今年はロッシーニ作曲、『ランスへの旅』というオペラです。
フランス国王(シャルル10世)の戴冠式を観に来たヨーロッパ各国の人々が保養地ホテルに集まり、ドタバタコメディーを繰り広げる喜劇オペラです。

前回のプーランクオペラと大きく違うところは、私たちが置かれたコンディションです。
フランスのオペラハウスで行われている過程とほぼ同じ情況で、オペラを創り上げていきます。

具体的には、指揮者は各国のオペラハウスでタクトを振っている現役の方をおよびし、演出家や指揮者が不在の時には代理をするアシスタント指揮者、大道具、小道具、照明、音響調整、衣装、メイク、稽古など予定を組むオペラ運営の各担当者など、多くの人々に支えられながら準備して、全5公演に向けて仕上げていきます。

私たちピアニストはオーケストラに受け渡すまでのピアノ稽古を担当します。
まず、指揮者と歌手たちの音楽稽古に付き合い、その後演出家が加わって演技を加えていきます。
演出家が入ると、色々細かい演技を歌手たちに要求するので、ひいては演奏中断が繰り返されます。
mf_02この時しっかり頭に音楽が入っていないと、演技が主導権を握ってしまい、“動作に合わせた音楽”、となってしまうため、演出家が入る前の音楽稽古がとても重要なのです。

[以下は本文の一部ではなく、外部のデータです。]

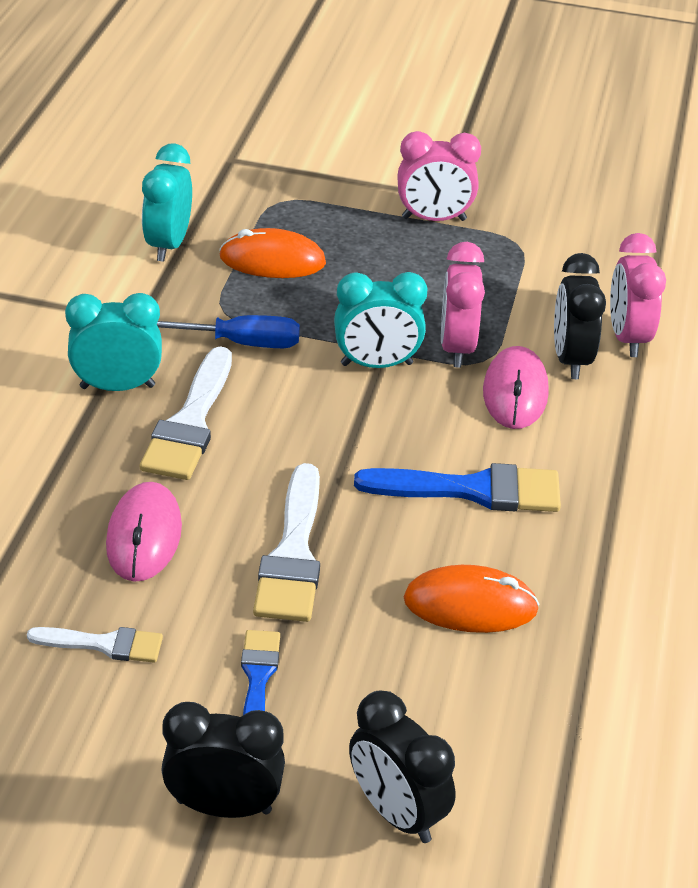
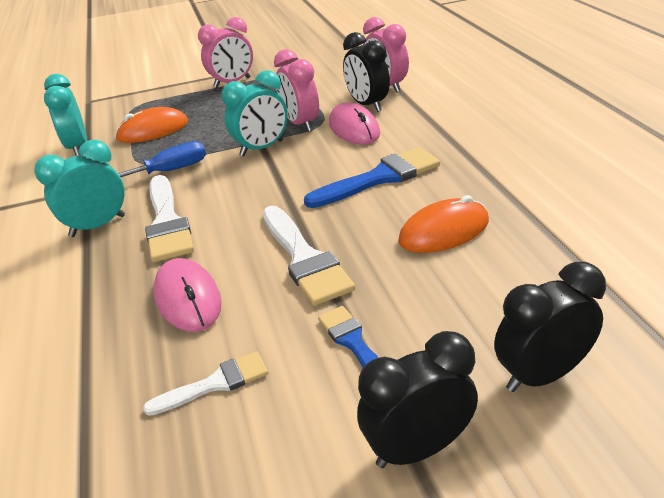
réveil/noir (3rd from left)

ここ2週間、週末を除く午後5時間、練習に明け暮れました。

指揮者はイタリア人、陽気で気さくな親しみやすい方でした。
不思議なもので、経験豊富な指揮者が振るとその手から音楽が伝わってきて、パワーをもらったような感じになり、演奏も助けられ、とても楽に演奏ができるのです。
もちろん指揮者との相性もありますが、室内楽とはまた違った音楽の共有ができてとても楽しいです。
具体的に指揮者とどのような稽古をするかというと、解釈を共に考えて同じ音楽観を持つようにします。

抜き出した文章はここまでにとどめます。